And suddenly it’s the end of the year again, meaning time for the annual highlights posts. For me, this means posting my reading highlights on December 31, and blogging highlights on January 1. I do my Reading Highlights on the last day of the year, so I will have read (even if not reviewed) all the books I’m going to read in the year, and I call it “highlights” because, as most of you know, I don’t do “best” or even, really, “favourite” books. Instead, I try to capture a picture of my reading year. I also include literary highlights, that is, reading-related activities which enhance my reading interests and knowledge.

Literary highlights

This mostly comprises my favourite literary events of the year.

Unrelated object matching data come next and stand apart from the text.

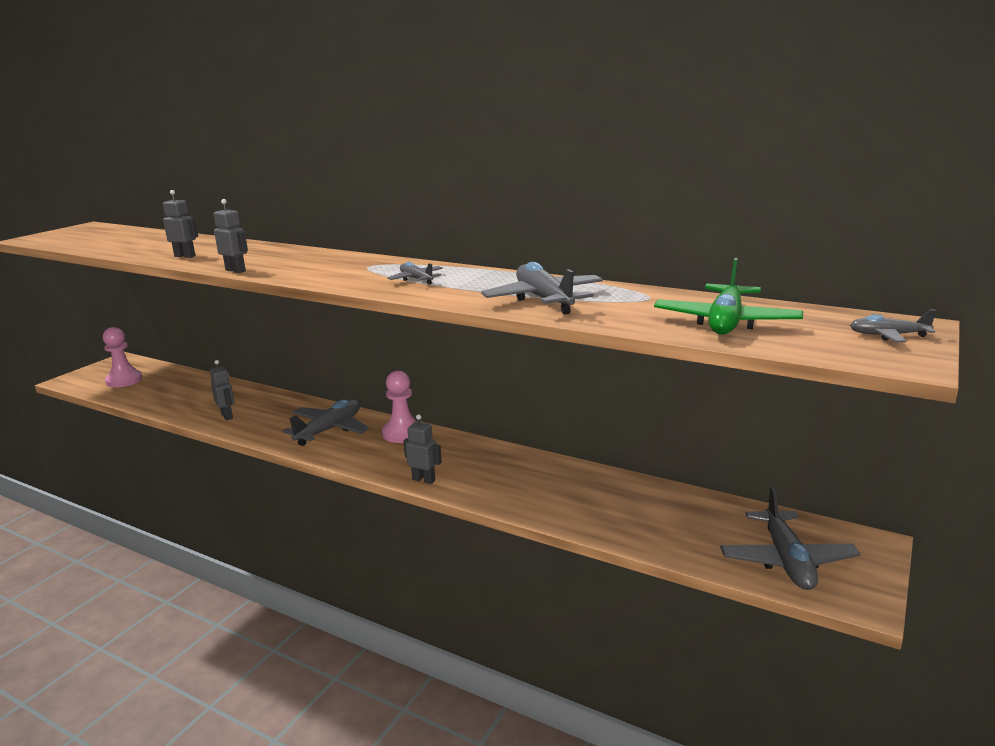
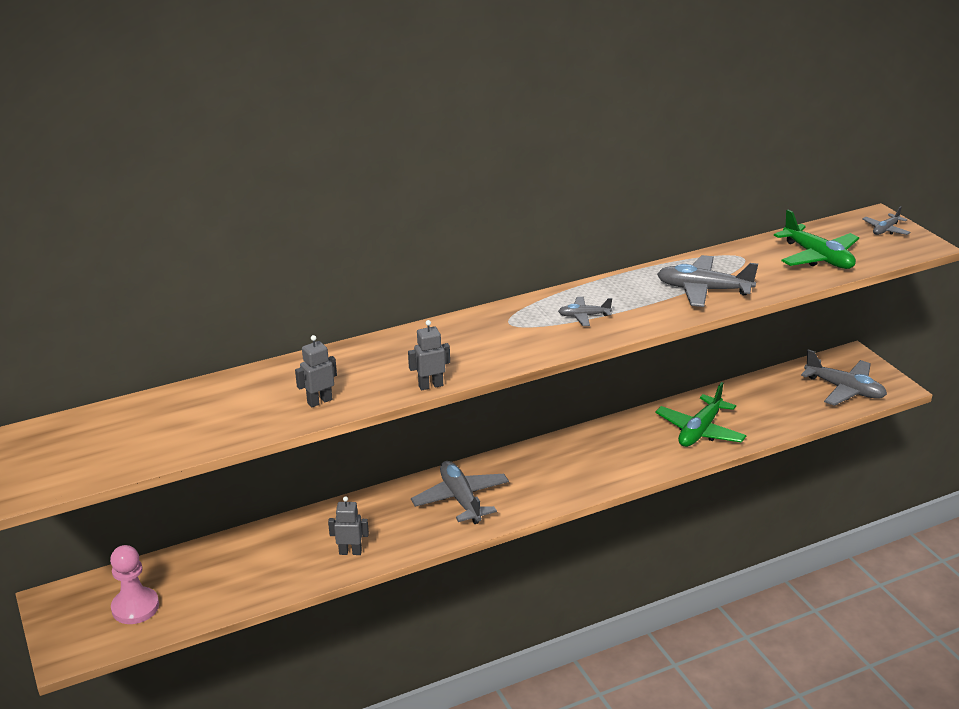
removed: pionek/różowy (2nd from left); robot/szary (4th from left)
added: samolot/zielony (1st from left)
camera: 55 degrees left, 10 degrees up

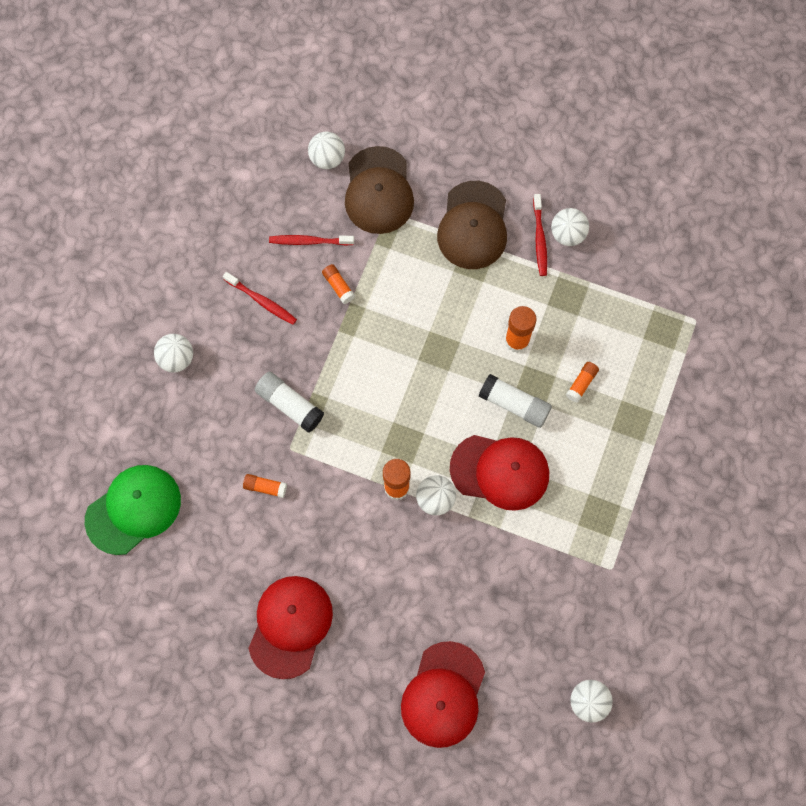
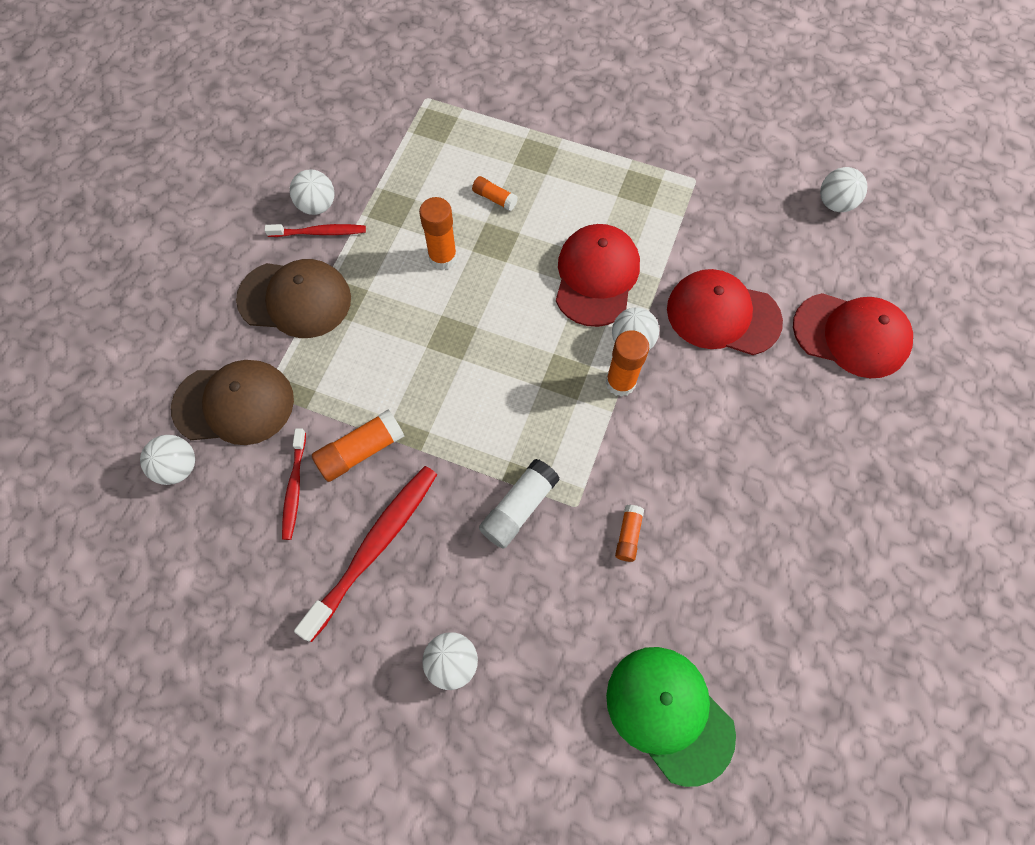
removed: klej w sztyfcie/biały (2nd from left)
moved: czapka/czerwony (1st from left in the first image) to czapka/czerwony (2nd from left)
resized: szczoteczka do zębów/czerwony (1st from left in the first image) x1.76; klej w sztyfcie/pomarańczowy (2nd from left in the first image) x1.70
camera: 90 degrees left, 5 degrees down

I never get to all that I would like – not even close – but those I attend I enjoy. Even where the books or authors may not be my favourite genre or topic, there is always something to learn from writers and other readers.

  • Canberra Writers Festival: I attended six sessions this year, and you can find my write-ups on them (plus previous festival sessions) on my Canberra Writers Festival tag. I attended conversations with Rodney Hall, Emily Maguire, Catherine McKinnon, Charlotte Wood, Robbie Arnott, and Anita Heiss, as well as a lively panel on the art and role of the critic.
  • Awards events: I attended fewer awards events this year, just two live ones: ACT Literary Awards; and the Finlay Lloyd 20/40 Winners Launch and Conversation with Authors.
  • Book launches and author conversations: I attended the same number as last year, and most were part of the The Canberra Times/ ANU Meet the Author series: Brigitta Olubas and Susan Wyndham (with Julianne Lamond); Sulari Gentill and Chris Hammer (with Anna Creer); Shankari Chandran (with Karen Viggers); and Karen Viggers (with Alex Sloan). I can’t believe I didn’t get to more, but my records tell me that I didn’t!
  • Podcasts: I am not a big podcast follower, mainly because I prefer not to be constantly plugged in. When I walk, I walk in peace. When I do housework, I listen to music. When I drive locally, I listen to the radio, but when we drive long distance we often listen to podcasts – and this year we’ve focused on Secrets from the Green Room. Targeted primarily to writers, the episodes have much to offer readers who like to understand how it all works – the writing, the editing, the publishing, the promotion, and so on.

Reading highlights

As usual, I didn’t set reading goals, but kept my basic “rules of thumb”, which are to give focus to Australian and women writers, include First Nations authors and translated literature in my list, and reduce the TBR pile.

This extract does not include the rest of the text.